Angiotensin Ⅱ in Predicting the In-hospital Prognosis of Patients Undergoing Elective Percutaneous Coronary Intervention

  • 摘要:
      目的  探讨血浆血管紧张素Ⅱ水平对行择期经皮冠状动脉介入治疗患者院内预后的预测作用。
      方法  连续纳入2012年7月至2013年7月在北京协和医院心内科住院行择期经皮冠状动脉介入治疗的患者645例, 测定其血浆血管紧张素Ⅱ水平并记录其发生院内主要心血管不良事件情况。院内主要心血管不良事件定义:全因死亡、非致死性心肌梗死、新发非致死性卒中(缺血性及出血性)、非计划再次血管重建。分析血管紧张素Ⅱ水平与院内心血管不良事件的相关性。
      结果  645例患者中共有68例(10.54%)发生院内心血管不良事件, 发生院内心血管不良事件者血浆血管紧张素Ⅱ水平显著高于未发生院内心血管不良事件者41.42(28.73, 57.07)ng/L比35.66(22.84, 48.22)ng/L, P=0.009。多因素Logistic回归分析显示血管紧张素Ⅱ为院内心血管不良事件的独立危险因素(比值比1.018, 95% CI:1.004~1.032, P=0.012)。
      结论  血浆血管张素Ⅱ水平与择期经皮冠状动脉介入治疗患者的院内不良预后相关, 具有重要的预测价值。

     

    Abstract:
      Objective  To investigate the effect of angiotensin Ⅱ in predicting the in-hospital prognosis of patients who received elective percutaneous coronary intervention.
      Methods  From July 2012 to July 2013, 645 consecutive patients receiving elective percutaneous coronary intervention in Department of Cardiology in Peking Union Medical College Hospital were selected. Plasma level of angiotensin Ⅱ was measured in these patients, and in-hospital adverse cardiac events (including all-cause death, nonfatal myocardial infarction, new nonfatal ischemic stroke, new nonfatal hemorrhagic stroke, and unplanned vessel revascularization) were recorded. The relationship between angiotensin Ⅱ level and incidence of in-hospital adverse cardiac events was analyzed.
      Results  Among the 645 patients, 68 (10.54%) developed in-hospital adverse cardiac events.
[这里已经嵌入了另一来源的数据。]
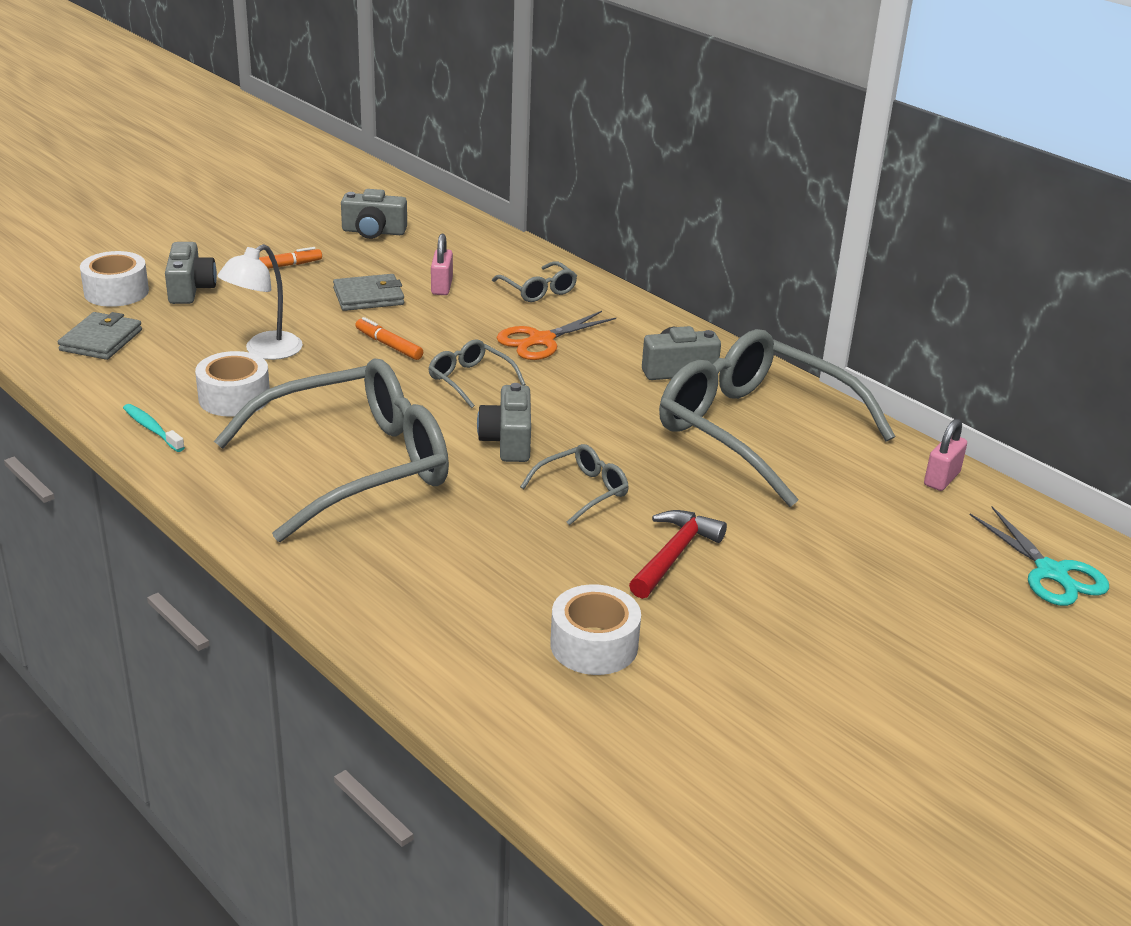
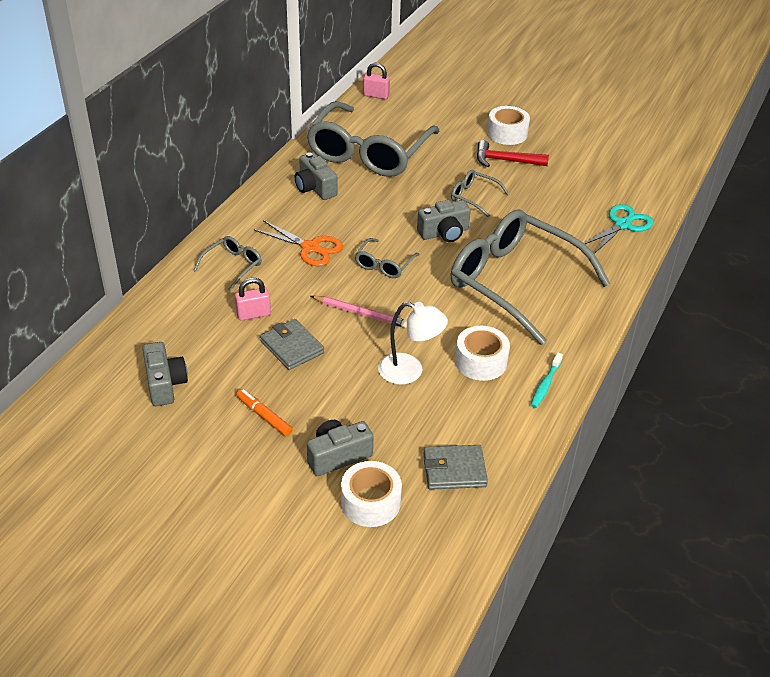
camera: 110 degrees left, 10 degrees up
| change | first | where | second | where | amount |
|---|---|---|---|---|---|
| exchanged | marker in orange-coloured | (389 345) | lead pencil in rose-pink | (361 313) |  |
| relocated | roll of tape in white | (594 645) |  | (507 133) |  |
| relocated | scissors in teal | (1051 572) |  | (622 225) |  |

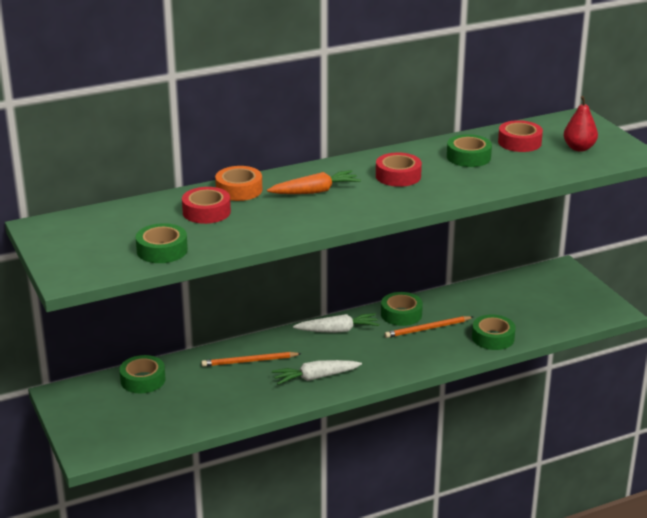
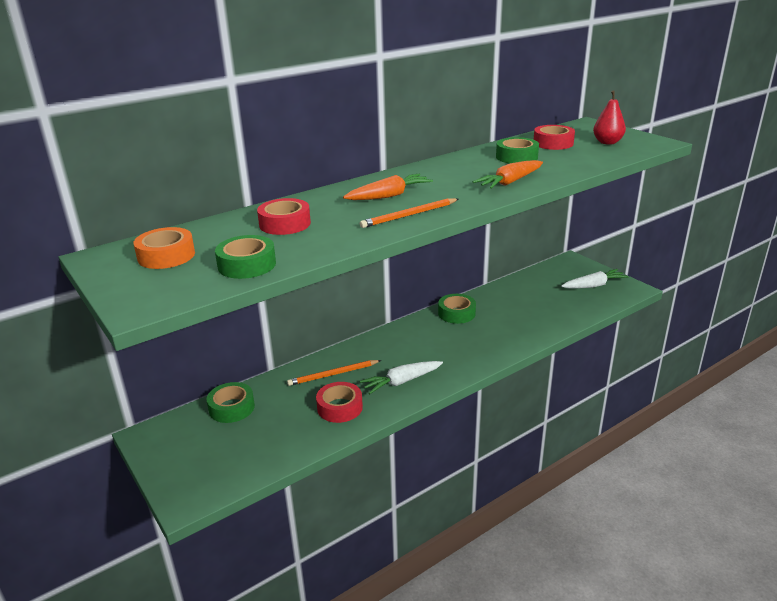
camera: 10 degrees left, 0 degrees up
| change | first | where | second | where | amount |
|---|---|---|---|---|---|
| relocated | roll of tape in orange-coloured | (239 190) |  | (166 256) |  |
| relocated | roll of tape in red | (398 176) |  | (340 407) |  |
| relocated | lead pencil in orange-coloured | (427 329) |  | (409 215) |  |
| appeared |  |  | root vegetable in orange-coloured | (510 182) |  |
| relocated | root vegetable in white | (338 330) |  | (594 285) |  |
| missing | roll of tape in leaf-green | (493 338) |  |  |  |

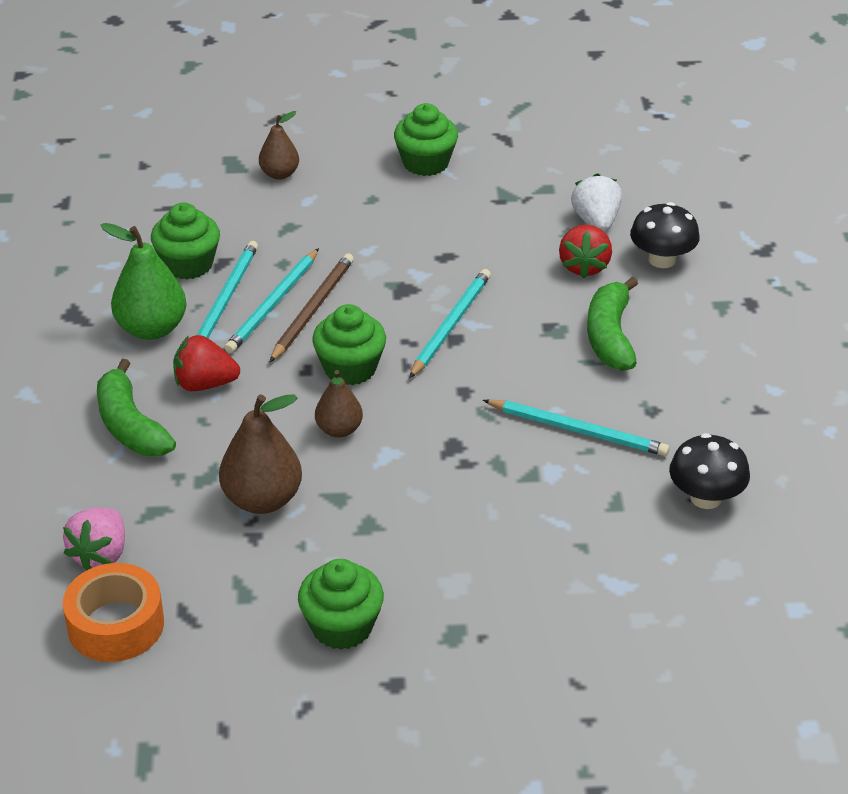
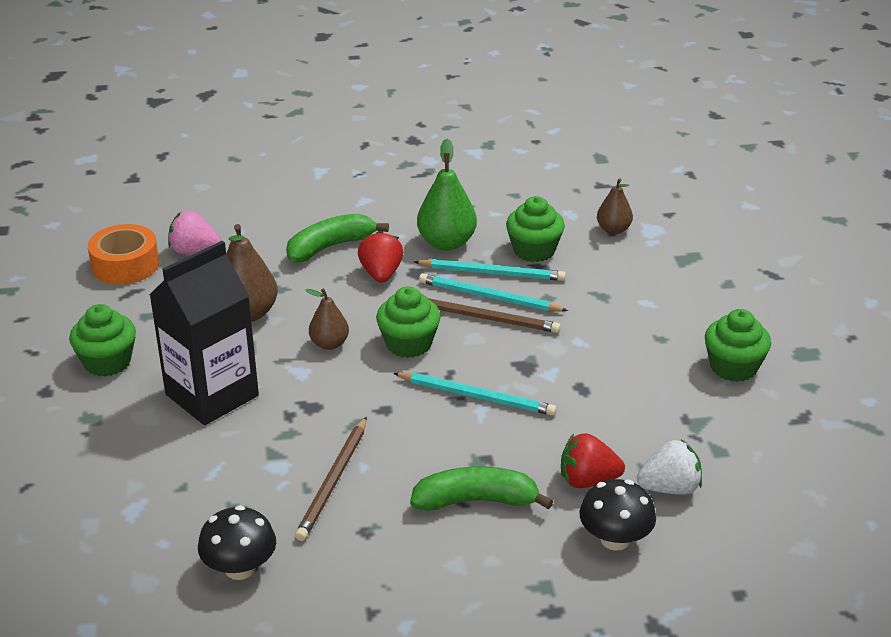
camera: 85 degrees right, 5 degrees down
| change | first | where | second | where | amount |
|---|---|---|---|---|---|
| appeared |  |  | carton in jet-black | (212 395) |  |
| colour | lead pencil in teal | (578 431) | lead pencil in brown | (333 481) |  |
| relocated | toy pear in brown | (279 174) |  | (613 230) |  |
Plasma level of angiotensin Ⅱ was significantly higher in the patients who had in-hospital adverse cardiac events compared with those who did not41.42 (28.73, 57.07)ng/L vs. 35.66 (22.84, 48.22)ng/L, P=0.009. Multivariate logistic regression analysis showed that plasma level of angiotensin Ⅱ was an independent risk factor of in-hospital adverse cardiac events (OR 1.018, 95% CI:1.004~1.032, P=0.012).
      Conclusion  Plasma level of angiotensin Ⅱ may be correlated with poor in-hospital prognosis of patients who received elective percutaneous coronary intervention, hence it may have important predictive value.